Asked at the White House on Tuesday afternoon whether a shutdown was inevitable, Trump replied, “Nothing is inevitable, but I would say it’s probably likely,” before going on to falsely accuse Democrats of wanting to provide healthcare to undocumented immigrants.
The meeting was seen as the last best chance to ward off a shutdown. But hours after it concluded, the president posted on social media an AI-generated video showing the top House Democrat, Hakeem Jeffries wearing a sombrero and mustache and standing alongside the top Senate Democrat Chuck Schumer, with the latter saying,“Not even Black people want to vote for us anymore. Even Latinos hate us.”
“The next time you have something to say about me, don’t cop out through a racist and fake AI video,” Jeffries, who had met Trump for the first time on Monday, said at the Capitol the following day. “When I’m back in the Oval Office, say it to my face.”
Republicans passed their funding bill through the House of Representatives on a near party-line vote earlier this month, but Democrats refused to support it without concessions.
The minority party is demanding an extension of premium tax credits for Affordable Care Act (ACA) health plans, which expire at the end of the year. They also want to undo Republican cuts to Medicaid, the program providing healthcare to poor and disabled Americans, and public media outlets.
The total cost of those provisions is expected to hit $1tn, while about 10 million people are expected to lose healthcare due to the Medicaid cuts, as well as to changes to the ACA. And without an extension of the tax credits for premiums, health insurance prices will rise for around 20 million people.
Republican congressional leaders had shown no signs of shifting in their demand for approval of their spending bill, which they say is intended to give appropriators more time to reach an agreement on long-term government spending. The Senate majority leader John Thune has said he would be willing to negotiate over the ACA subsidies, but only after the government was funded.
In a floor speech on Tuesday, Thune urged Democrats to break from their leadership.
“The far left’s determination to oppose anything President Trump has ever said or done is not a good reason for subjecting the American people to the pain of a government shutdown,” he said.
Any changes to the Republican spending bill negotiated in the Senate would have to be approved by the House, but the speaker, Mike Johnson, has kept the chamber in recess for the past week and a half, in a bid to pressure Democrats into swallowing the bill as is. When the House held a brief procedural session at noon on Tuesday, Democrats filled the chamber in a failed effort to force consideration of their own bill to fund the government through October while also addressing their healthcare priorities.
Republican representative Morgan Griffith swiftly gaveled the chamber out of session, prompting boos from the Democratic lawmakers.
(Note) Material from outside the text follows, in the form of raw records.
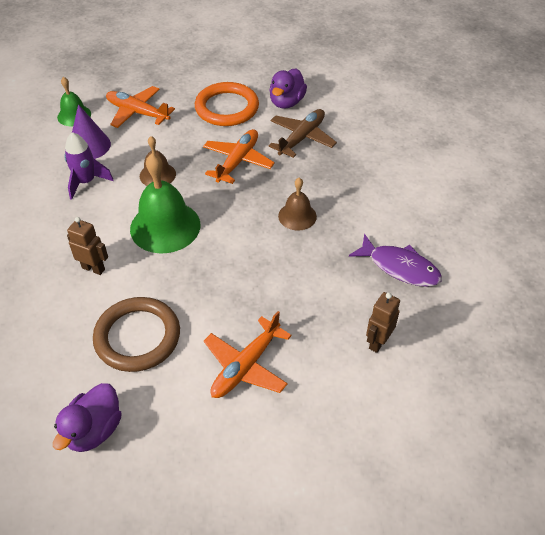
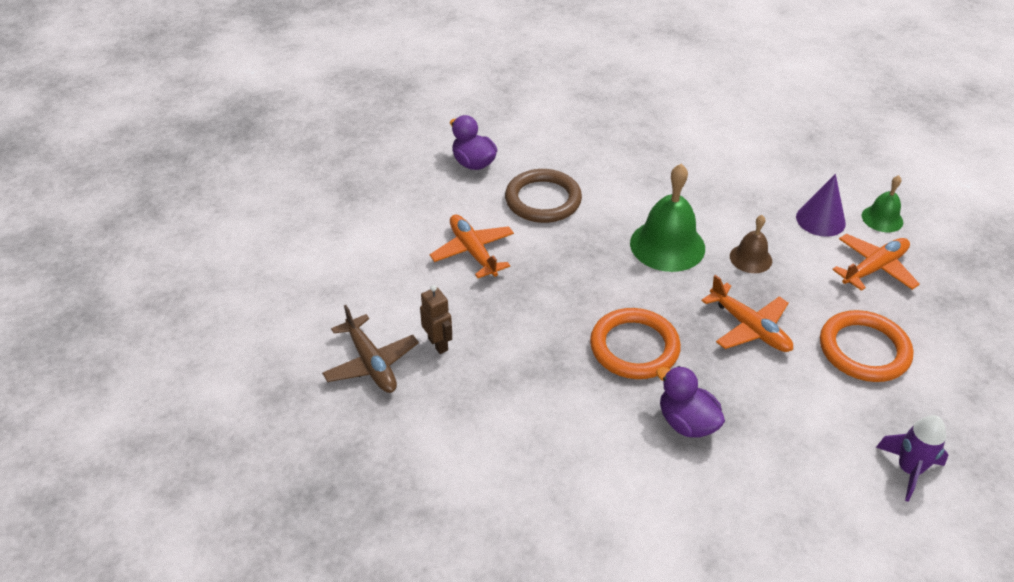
camera: 115 degrees right, 5 degrees down
(86, 182) = (759, 207): purple rocket -> purple rocket (908, 470)
(93, 268) = (635, 191): brown robot -> none
(286, 102) = (861, 416): purple duck -> purple duck (686, 422)
(297, 216) = (634, 347): brown bell -> orange ring
(302, 138) = (774, 403): brown plane -> brown plane (371, 363)
(400, 267) = (514, 403): purple fish -> none

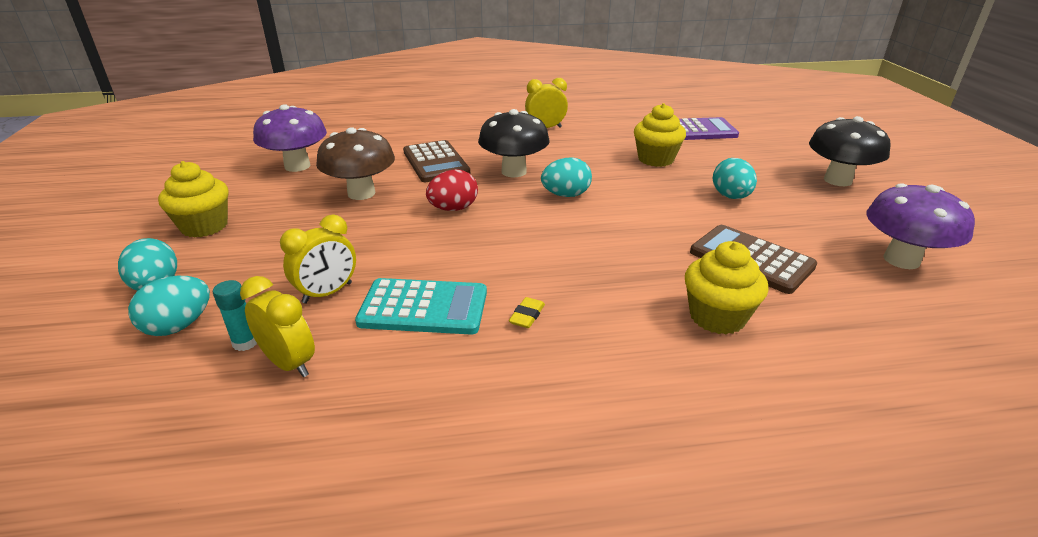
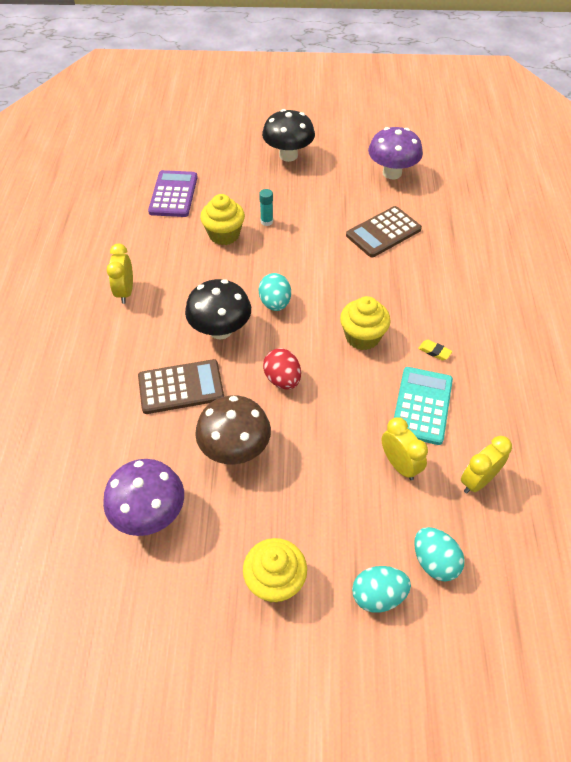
camera: 80 degrees left, 20 degrees up
(245, 343) = (455, 511): turquoise glue stick -> turquoise glue stick (266, 221)
(717, 317) = (440, 266): yellow cupcake -> yellow cupcake (362, 337)
(731, 197) = (300, 214): turquoise egg -> none

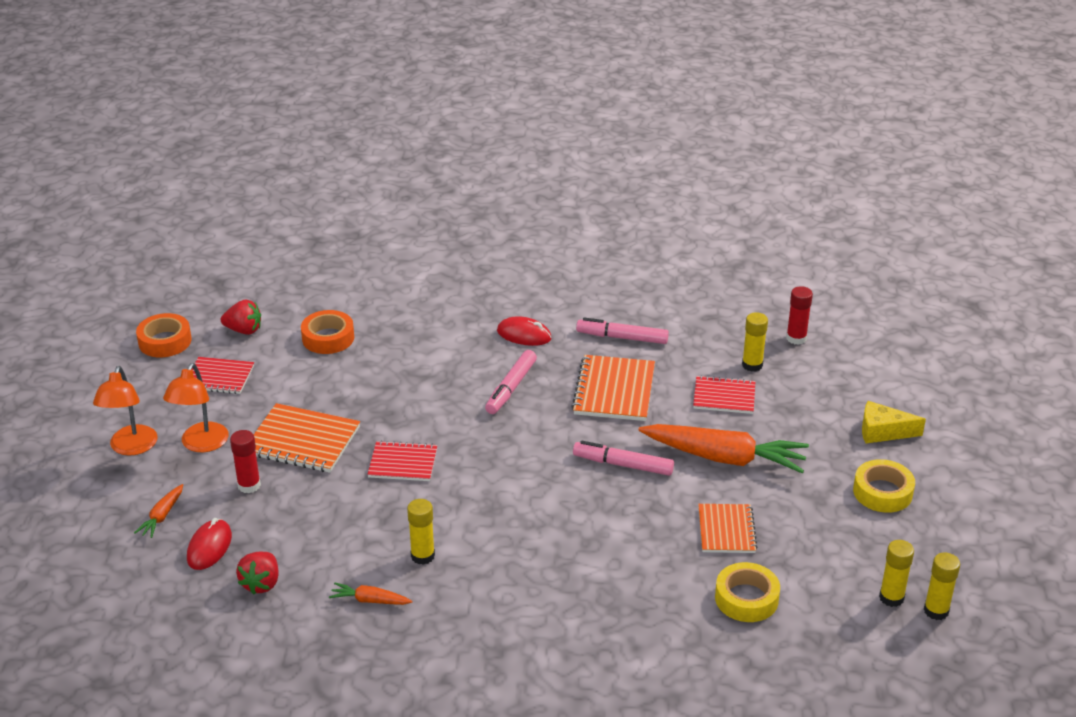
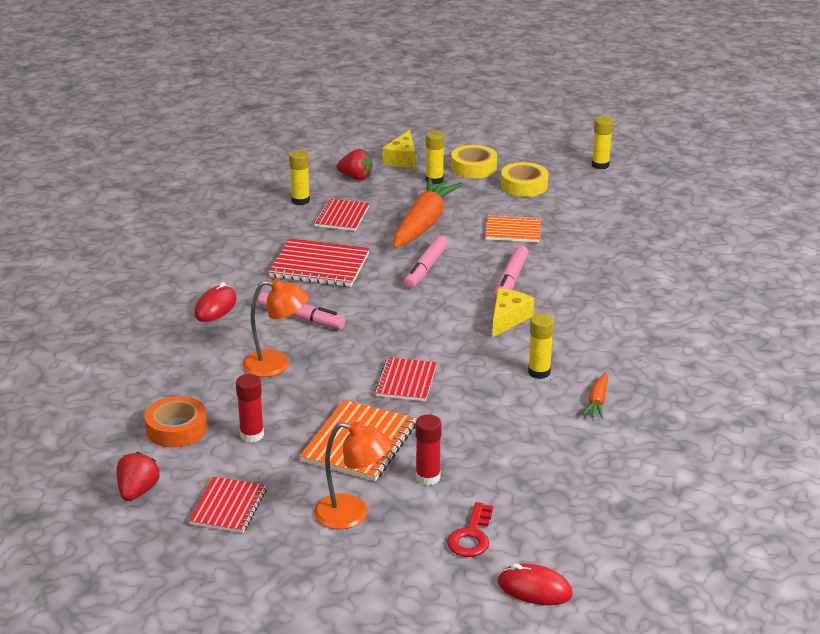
camera: 85 degrees left, 5 degrees down
(131, 447) = (348, 569): orange lamp -> orange lamp (276, 365)
(162, 516) = (471, 536): orange carrot -> red key
(165, 341) = (137, 556): orange tape -> none
(209, 547) = (523, 500): red mouse -> red mouse (534, 589)
(261, 583) = (576, 464): red strawberry -> red strawberry (356, 177)
(526, 530) = (508, 319): none -> yellow cheese
(614, 390) = (319, 266): orange notebook -> red notebook
(622, 337) = (238, 256): pink marker -> pink marker (510, 280)
(746, 598) = (590, 230): yellow tape -> yellow tape (524, 185)
(796, 338) = (268, 178): red glue stick -> red glue stick (252, 435)
(891, 598) = (587, 178): yellow glue stick -> yellow glue stick (434, 180)

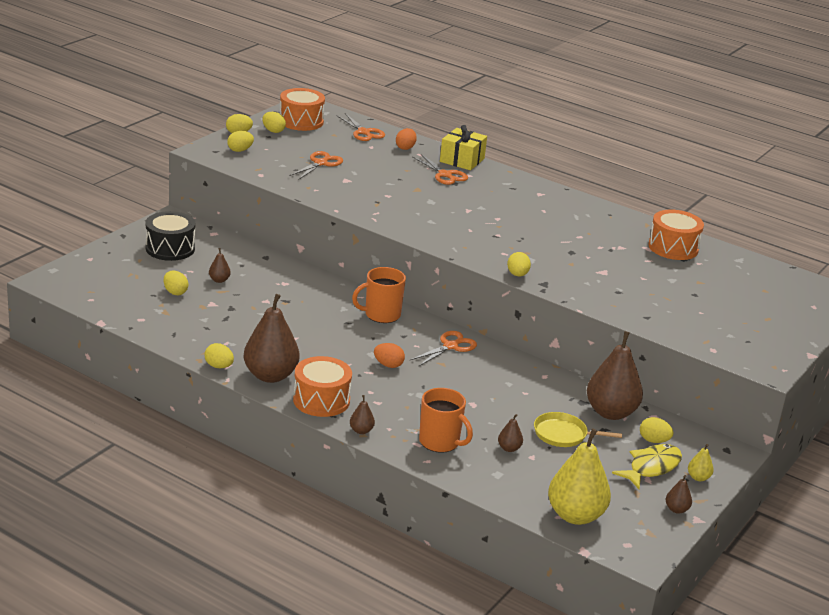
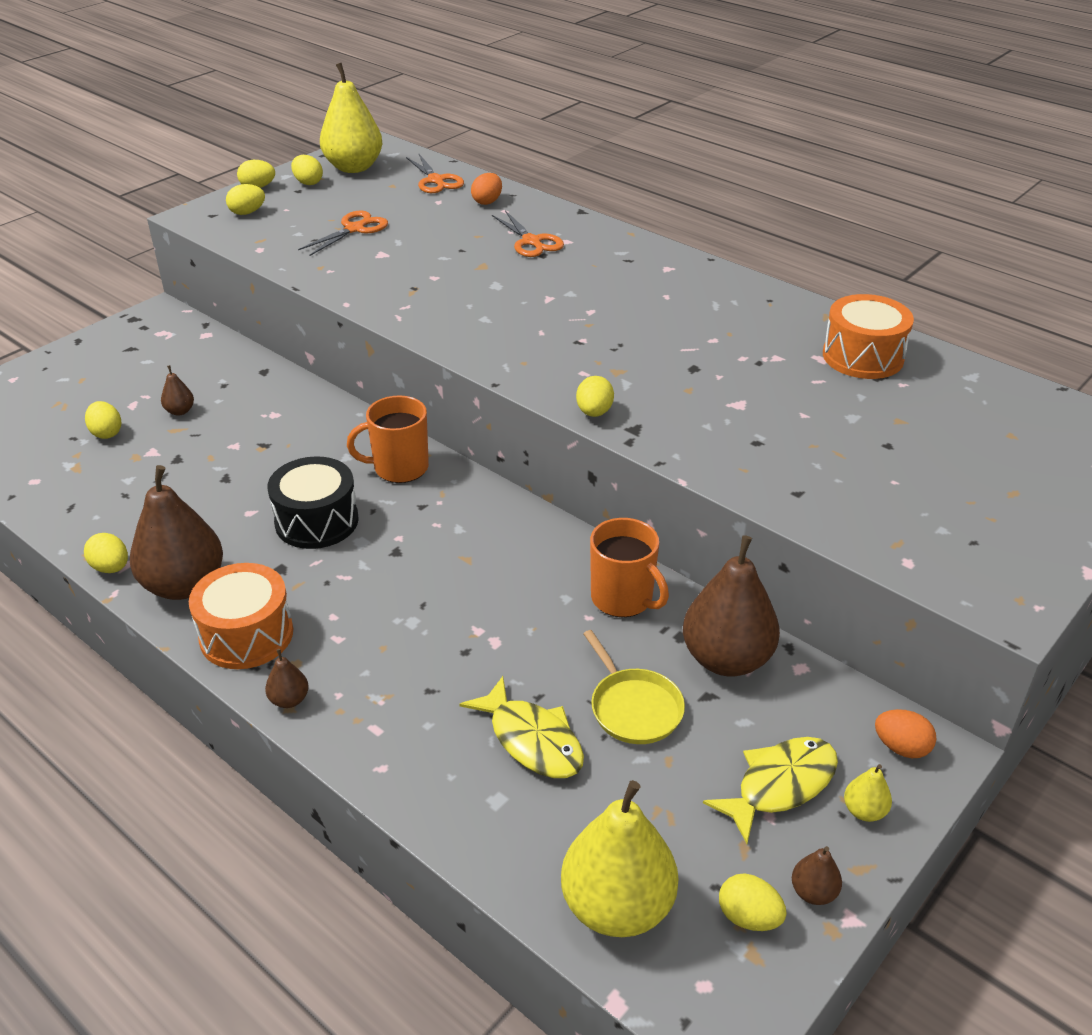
camera: 10 degrees right, 10 degrees up
(170, 248) = (133, 360): black drum -> black drum (317, 521)
(301, 121) = (354, 167): orange drum -> yellow pear
(388, 365) = (379, 563): orange egg -> orange egg (901, 747)
(440, 442) = (416, 725): orange mug -> orange mug (623, 598)
(450, 346) = (490, 525): orange scissors -> none
(462, 160) = (564, 218): yellow gift -> none
(509, 448) = (532, 740): brown pear -> yellow fish
(563, 434) = (634, 708): yellow pan -> yellow pan turned 135 degrees counterclockwise
(653, 441) = (793, 722): yellow egg -> yellow egg (748, 917)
“Just a moment ago, I put forward a plan to keep the government open. Republicans tanked it so they could remain on vacation while Americans struggle with the healthcare crisis they’ve created,” Rosa DeLauro, the top Democrat on the appropriations committee, said after the session concluded.
Speaking moments before the Democrats’ funding proposal failed, Republican senator Ted Cruz described Democrats’s shutdown threat as a “temper tantrum” that would ultimately go nowhere.
“They’re trying to show … that they hate Trump,” Cruz, who played a major role in leading a 2013 shutdown aimed at defunding the Affordable Care Act, told reporters. “It will end inevitably in capitulation. At some point they’re going to turn the lights on again, but first they have to rage into the night.”
A shutdown would begin Wednesday at midnight, and see federal agencies curtail operations and keep employees home. Last week, the White House office of management and budget released a memo saying it would exploit a lapse in funding to carry out more mass firings as part of its crusade to slash government bureaucracy.
While the party that instigates a shutdown has historically failed to achieve their goals, polls have given mixed verdicts on how the public views the Democrats’ tactics.
A New York Times/Siena poll taken last week found that only 27% of respondents said the Democrats should shut down the government, while 65% thought they should not. Among Democrats, the split was 47% in favor of a shutdown and 43% against, while 59% of independents were opposed to a shutdown.
A Marist poll released on Tuesday found that 38% of voters would blame congressional Republicans for a shutdown, while 27% would blame the Democrats, and 31% would point a finger at both parties equally.